Als Gründe für die frühzeitige Zukunftsregelung nannte Löw neben den hervorragenden sportlichen Perspektiven mit dem Team um Jungstars wie Mesut Özil und WM-Torschützenkönig Thomas Müller auch die Erfahrungen des vergangenen Jahres. Nach einer unter großem Getöse und mit gegenseitigen öffentlichen Vorwürfen geplatzten vorzeitigen Verlängerung mit dem Verband war Löw mit seinem Team mit einer ungeklärten Vertragssituation ins WM-Turnier gegangen. Eine "ähnliche Situation wie 2010" habe man vermeiden wollen.
Doppelfunktion nicht vorstellbar
Mit der frühzeitigen Verlängerung hat es der Verband auch vermieden, dass Löw womöglich aus der Bundesliga abgeworben werden könnte. Der frühere Coach des VfB Stuttgart wurde in der vergangenen Woche auch als möglicher Trainer des FC Bayern nach der EM 2012 ins Spiel gebracht. Eine Doppelfunktion als Bayern- und Nationaltrainer schloss Löw aus: "Das kommt für mich nie infrage." Löw fühlt sich als Verbandstrainer pudelwohl.
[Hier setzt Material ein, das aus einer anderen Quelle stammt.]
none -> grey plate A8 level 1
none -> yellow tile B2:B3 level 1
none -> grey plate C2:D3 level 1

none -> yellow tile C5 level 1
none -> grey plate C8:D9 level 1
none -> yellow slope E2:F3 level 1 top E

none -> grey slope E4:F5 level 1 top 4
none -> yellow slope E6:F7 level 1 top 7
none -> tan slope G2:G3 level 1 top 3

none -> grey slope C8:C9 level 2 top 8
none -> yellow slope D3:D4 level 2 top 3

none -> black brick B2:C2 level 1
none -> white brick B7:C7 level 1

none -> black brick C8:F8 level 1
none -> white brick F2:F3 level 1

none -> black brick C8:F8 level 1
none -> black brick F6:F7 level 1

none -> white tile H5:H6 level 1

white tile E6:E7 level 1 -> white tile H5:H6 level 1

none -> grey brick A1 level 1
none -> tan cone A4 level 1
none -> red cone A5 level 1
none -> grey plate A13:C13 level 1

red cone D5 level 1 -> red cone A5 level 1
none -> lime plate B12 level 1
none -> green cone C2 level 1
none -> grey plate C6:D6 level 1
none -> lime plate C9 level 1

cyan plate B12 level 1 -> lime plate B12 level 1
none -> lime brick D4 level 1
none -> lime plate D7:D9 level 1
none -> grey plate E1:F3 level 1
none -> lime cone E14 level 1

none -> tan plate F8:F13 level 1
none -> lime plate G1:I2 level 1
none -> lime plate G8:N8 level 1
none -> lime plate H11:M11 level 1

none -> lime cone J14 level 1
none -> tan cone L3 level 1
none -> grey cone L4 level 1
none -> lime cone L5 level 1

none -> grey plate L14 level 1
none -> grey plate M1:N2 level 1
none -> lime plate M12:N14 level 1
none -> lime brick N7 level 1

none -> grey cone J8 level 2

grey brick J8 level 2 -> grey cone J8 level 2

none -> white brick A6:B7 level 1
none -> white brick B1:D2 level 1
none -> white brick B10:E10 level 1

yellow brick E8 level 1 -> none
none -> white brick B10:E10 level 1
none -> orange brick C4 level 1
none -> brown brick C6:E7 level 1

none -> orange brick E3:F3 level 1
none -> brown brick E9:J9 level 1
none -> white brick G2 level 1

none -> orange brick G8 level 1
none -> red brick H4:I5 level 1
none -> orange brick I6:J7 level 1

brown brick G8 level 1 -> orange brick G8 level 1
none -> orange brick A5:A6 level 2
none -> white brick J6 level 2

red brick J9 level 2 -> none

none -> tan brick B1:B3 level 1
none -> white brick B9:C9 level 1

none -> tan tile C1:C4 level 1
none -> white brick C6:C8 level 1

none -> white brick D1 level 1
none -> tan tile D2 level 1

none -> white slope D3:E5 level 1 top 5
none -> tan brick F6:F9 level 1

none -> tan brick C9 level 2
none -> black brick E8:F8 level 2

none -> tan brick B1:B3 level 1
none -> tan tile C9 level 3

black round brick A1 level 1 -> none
Sein Ziel mit der Nationalmannschaft ist bei den kommenden Turnieren der große Wurf. "Man strebt nach dem Titel", hatte er zu Jahresbeginn erklärt.
Er bescheinigte seinem aktuellen Team eine Titelreife schon 2012. Der letzte deutsche Turnier-Triumph liegt schon 15 Jahre zurück: 1996 wurde Deutschland in England Europameister. Wenn es nicht schon 2012 klappen sollte, hat sich Löw frühzeitig eine weitere Chance 2014 gesichert: Die EM sei "auch ein Zwischenschritt zur WM in Brasilien".